Last year I spent my 1% service hours (and many more!) with Victim Outreach Information, an organization that provides crime scene victim advocacy services to eight police departments in the western suburbs of Denver. The letter is from my first year volunteering -- sadly the final one I received got lost in a move, but I had nearly 2,000 total hours by the time I left. On my on-call nights, I wore a pager and any of our eight PDs could summon me to a crime scene to provide immediate victim services, with the goal of increasing safe outcomes for victims of crime and reducing the harmful lingering effects of trauma.
Honestly, it was so rewarding that for most of my time volunteering, I would flippantly say, "I think I get more out of it than the victims do," when people asked about it. (Not that I really enjoyed a pager waking me in the middle of the night, but I'm a night owl anyway, so even that wasn't too bad.)
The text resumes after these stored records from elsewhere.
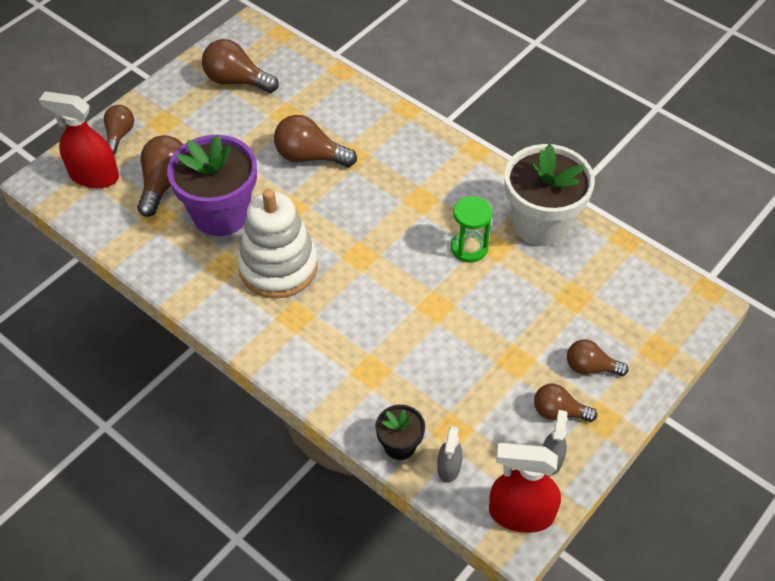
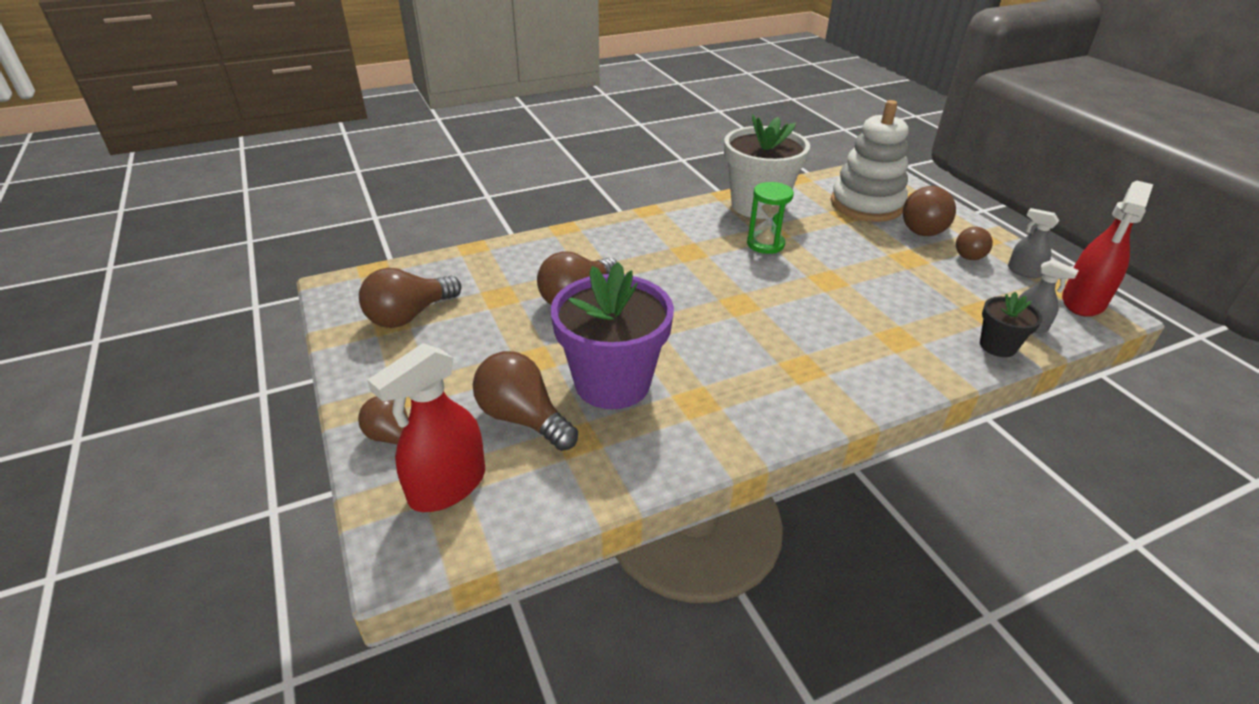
camera: 65 degrees left, 15 degrees down
(278, 267) = (723, 361): white stacking toy -> white stacking toy (866, 205)
(590, 367) = (926, 228): brown light bulb -> brown light bulb, size x1.55

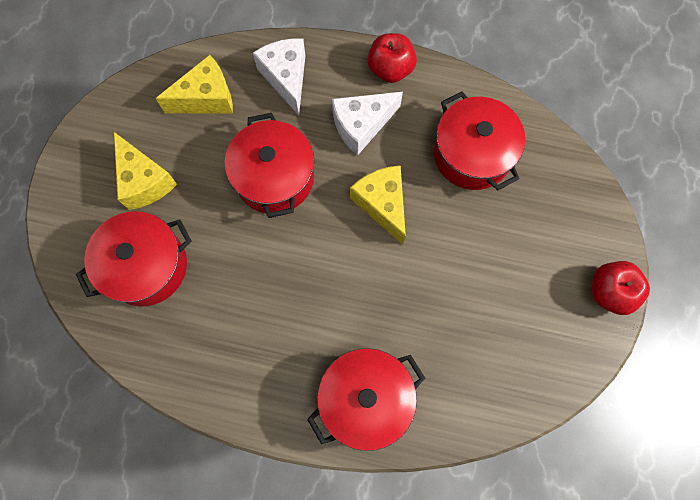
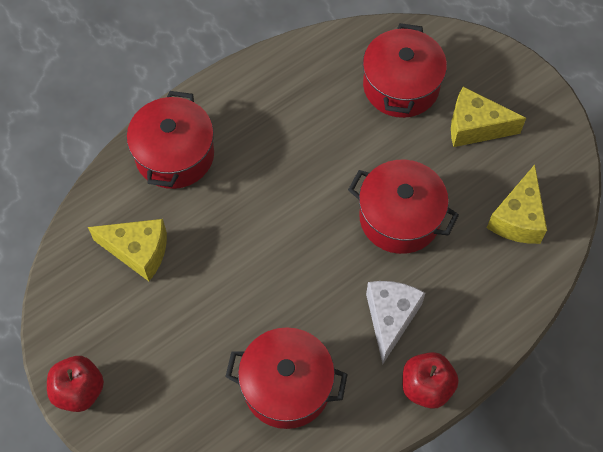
camera: 130 degrees right, 10 degrees down
(286, 78) = (488, 293): white cheese -> none
(382, 204) = (306, 279): yellow cheese -> yellow cheese (138, 251)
But then on Christmas Eve I ran into someone who spotted my pager and thanked me. When I used the usual dismissive line, he stopped me and explained that he'd been a child who received services from a victim advocate after a traumatic incident. He credited that with helping him start a successful healing process that led him to be a successful soldier, a husband, and (at the time) an expectant father of his first child. He was at Walgreens on Christmas Eve buying snacks for his pregnant wife.